Мама открыла новый ящик, заглянула внутрь. На ее оживленном лице читалась надежда, желание избавиться от последних остатков прошлого, и мне показалось, будто по ковру скользнула тень.
– Я могу составить тебе список ужасных вещей, которые произошли в твое отсутствие.
– Да, ты уже говорила. Ты доставала Джона, а он ничего не делал.
– Он разбил мой телефон.
– Твой телефон разбился.
– Он выгнал меня из дома.
– Ты сбежала.
– Потому что он псих!
– А ты что устроила? – Мама бросила на меня сердитый взгляд, и в крови моей вскипел адреналин. – Да, я про кофе. Зачем ты налила ему слабительное? О чем ты вообще думала?
– Он толкнул меня на стену!
– Чтобы утихомирить.
– Потому что он садист!
Ну вот. Я это сказала. Слова мои отдались эхом в комнате.
Мама застыла как вкопанная.
– Он хоть раз тебя ударил?
– Я не это имела в виду.
– Или приставал к тебе?
– Еще не хватало! Мам, послушай, я же не об этом.
– Тогда о чем?
О том, что она словно хрупкая лодочка, которую тащит за собой огромный корабль, чтобы разбить вдребезги.

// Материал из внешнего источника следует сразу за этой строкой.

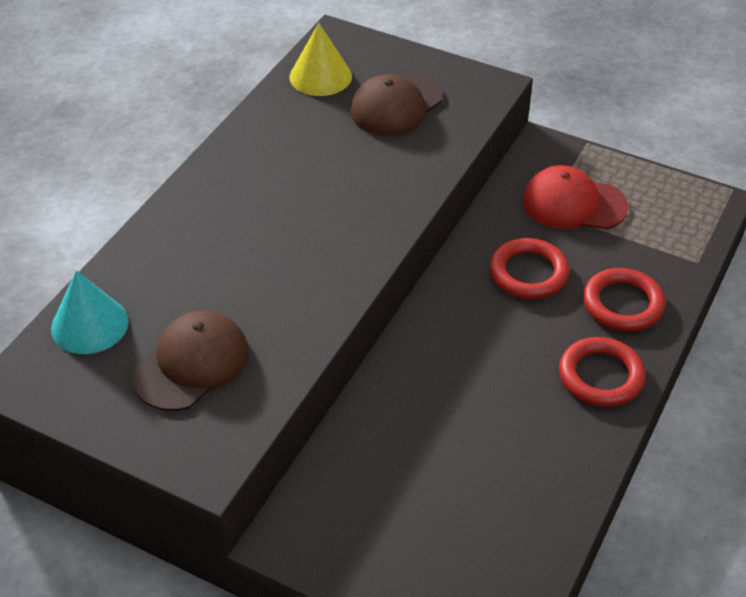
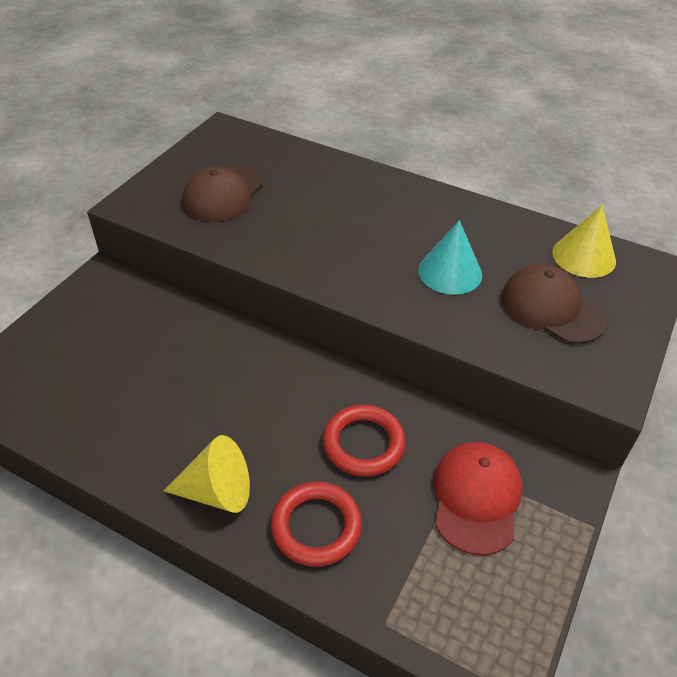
camera: 90 degrees right, 0 degrees up
(89, 325) = (268, 150): turquoise cone -> turquoise cone (450, 272)
(191, 364) = (223, 194): brown cap -> brown cap turned 75 degrees clockwise
(601, 376) = (218, 491): red ring -> yellow cone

– Он смотрит на женщин как на пустое место.
Мама подняла глаза.
– То есть теперь он у нас женоненавистник?
– Ведь не все женщины постоянно ревут, как ты. Не все мужчины обвиняют девочек-подростков во всем на свете, как Джон меня. И зачем Айрис все время быть паинькой? Помнишь случай с деревом? Помнишь, как Джон обвинил нас в том, что Айрис упала?
– Ну уж в этом-то он точно не виноват.
– Нет, виноват! Я потому и потащила ее гулять, чтобы она не слышала, как вы орете.
– Эдак кого угодно можно обвинить в чем угодно. Меня за то, что я сбежала, того, кто оставил пенек в траве, дерево – за то, что выросло слишком высоко, соседку за то, что не выглянула вовремя в окно и не остановила вас.
– Или меня за то, что я помогла Айрис залезть на дерево?
– Именно.
– А кто тогда виноват в том, что Джон психанул на обратном пути из больницы?
Мама покачала головой.
– Не знаю. Я вообще такого не помню.
– Я выбросила карты из машины, и он на меня наорал.
– Значит, ты виновата.
– Даже если я сделала это, чтобы тебе помочь?
– В каком смысле?
Между нами повисло напряжение. Мы впились друг в друга взглядами.
– Он перестал орать на тебя и наорал на меня, – пояснила я.
– То есть ты хочешь сказать, что специально все это устроила?
– Да.
– Ты швыряешься стульями и громишь кухню ради какого-то великого замысла?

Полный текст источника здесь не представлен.